Aku jadi berkhayal yang tidak-tidak hingga bel masuk kelas membuyarkan
lamunanku.
*****
“Sya, Masya bangun sayang” panggil Chandra
“Iya Sya, bangun. Jangan buat kami khawatir” Tania menangis
karena dia menemukanku sudah tergeletak dilantai.
“Ibu…” aku memanggil ibuku. “Mana ibuku Tania? Mana ibuku
Chandra” aku menanyakan pertanyaan yang sama kepada mereka. Karena sebelum aku
pingsan tadi, yang aku ingat aku sedang menerima telpon dari pihak rumah sakit
dan suster yang mengabarkan kepadaku bahwa ibuku sedang berada di RS. THAFASA
INDAH. Mereka mengatakan kalau ibuku terkena gagal ginjal.
Padahal selama ini yang aku tau ibuku sehat wal’afiat. Tidak ada
penyakit apalagi sampai terkena gagal ginjal seperti yang diberitahukan oleh
pihak rumah sakit itu.
“Kamu tenangkan diri kamu dulu Sya” ucap Tania
Aku mencoba bangkit. “Aku harus temuin ibuku Tan. Chandra tolong
bantu aku” aku mengulurkan tanganku
“Pelan-pelan sayang” Chandra membantuku untuk bangun, begitupun
dengan Tania.
Chandra dan Tania menemaniku ke rumah sakit. Dari jauh ku lihat
sosok wanita paruh baya terbaring lemah dengan bantuan oksigen dihidung. Hatiku
teriris, tak terasa airmataku menetes.
“Bagaimana keadaan ibuku dokter?” tanyaku ketika dokter keluar
dari ruang UGD.
“Kita bicara didalam ya” ajak dokternya. Aku mengikuti dokter
keruangannya disusul dengan Chandra. Sedangkan Tania tetap menunggu diruang
tunggu.
Aku hampir pingsan lagi karena mendengar keterangan dari dokter.
Aku syok, Chandra mengerti dan memegang pundakku.

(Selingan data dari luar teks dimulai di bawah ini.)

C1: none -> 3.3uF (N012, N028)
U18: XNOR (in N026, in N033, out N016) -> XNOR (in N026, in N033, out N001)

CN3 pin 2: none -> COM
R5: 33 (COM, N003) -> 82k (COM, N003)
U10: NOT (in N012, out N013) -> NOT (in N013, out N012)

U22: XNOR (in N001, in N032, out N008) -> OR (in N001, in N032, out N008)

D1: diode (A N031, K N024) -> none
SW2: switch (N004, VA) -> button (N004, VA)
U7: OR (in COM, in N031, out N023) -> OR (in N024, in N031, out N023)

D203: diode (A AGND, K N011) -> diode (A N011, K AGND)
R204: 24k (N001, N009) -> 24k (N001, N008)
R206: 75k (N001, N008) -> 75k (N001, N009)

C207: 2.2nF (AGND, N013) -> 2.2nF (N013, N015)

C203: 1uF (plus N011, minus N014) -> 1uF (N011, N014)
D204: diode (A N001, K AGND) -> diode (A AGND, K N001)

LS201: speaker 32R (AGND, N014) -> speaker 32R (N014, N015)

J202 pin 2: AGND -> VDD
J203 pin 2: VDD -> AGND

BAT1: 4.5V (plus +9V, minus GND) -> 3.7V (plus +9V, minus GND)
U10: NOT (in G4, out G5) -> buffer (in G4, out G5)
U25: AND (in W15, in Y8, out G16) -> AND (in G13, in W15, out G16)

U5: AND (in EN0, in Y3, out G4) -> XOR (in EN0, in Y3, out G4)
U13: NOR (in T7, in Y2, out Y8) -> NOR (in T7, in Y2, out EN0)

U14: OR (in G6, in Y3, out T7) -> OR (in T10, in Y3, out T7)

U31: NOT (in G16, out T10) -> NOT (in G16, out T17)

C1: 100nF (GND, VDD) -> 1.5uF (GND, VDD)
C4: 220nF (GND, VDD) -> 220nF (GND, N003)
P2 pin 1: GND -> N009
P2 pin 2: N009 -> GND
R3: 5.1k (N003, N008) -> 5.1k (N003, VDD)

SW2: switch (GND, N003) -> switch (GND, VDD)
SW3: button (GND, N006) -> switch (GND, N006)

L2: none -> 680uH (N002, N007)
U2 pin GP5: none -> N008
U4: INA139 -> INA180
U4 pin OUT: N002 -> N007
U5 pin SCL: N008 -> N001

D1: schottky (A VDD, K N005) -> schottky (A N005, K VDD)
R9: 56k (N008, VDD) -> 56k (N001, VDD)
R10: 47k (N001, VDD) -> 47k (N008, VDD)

“Bagimana ini?” tolehku pada Chandra
“Kita cari jalan keluarnya sama-sama ya” bujuk Chandra
“Hanya ada satu cara agar dapat menyembuhkan ibumu” kata dokter
“Apa itu dokter?” tanyaku berbarengan dengan Chandra
“Kita harus cari pendonor ginjal” Saran dokter
“Ambil ginjalku saja dok. Yang penting ibuku selamat” tawarku
pada dokter
“Ginjalku juga dok” Chandra menambahkan
“Kita periksa dulu kecocokannya, mari” ajak dokter
Setelah diperiksa, aku masih khawatir. Dari tadi aku hanya
bolak-balik menunggu hasil yang akan disampaikan oleh dokter. Chandra keliatan
cukup tenang namun diwajahnya rasa khawatir pupn terlihat disana.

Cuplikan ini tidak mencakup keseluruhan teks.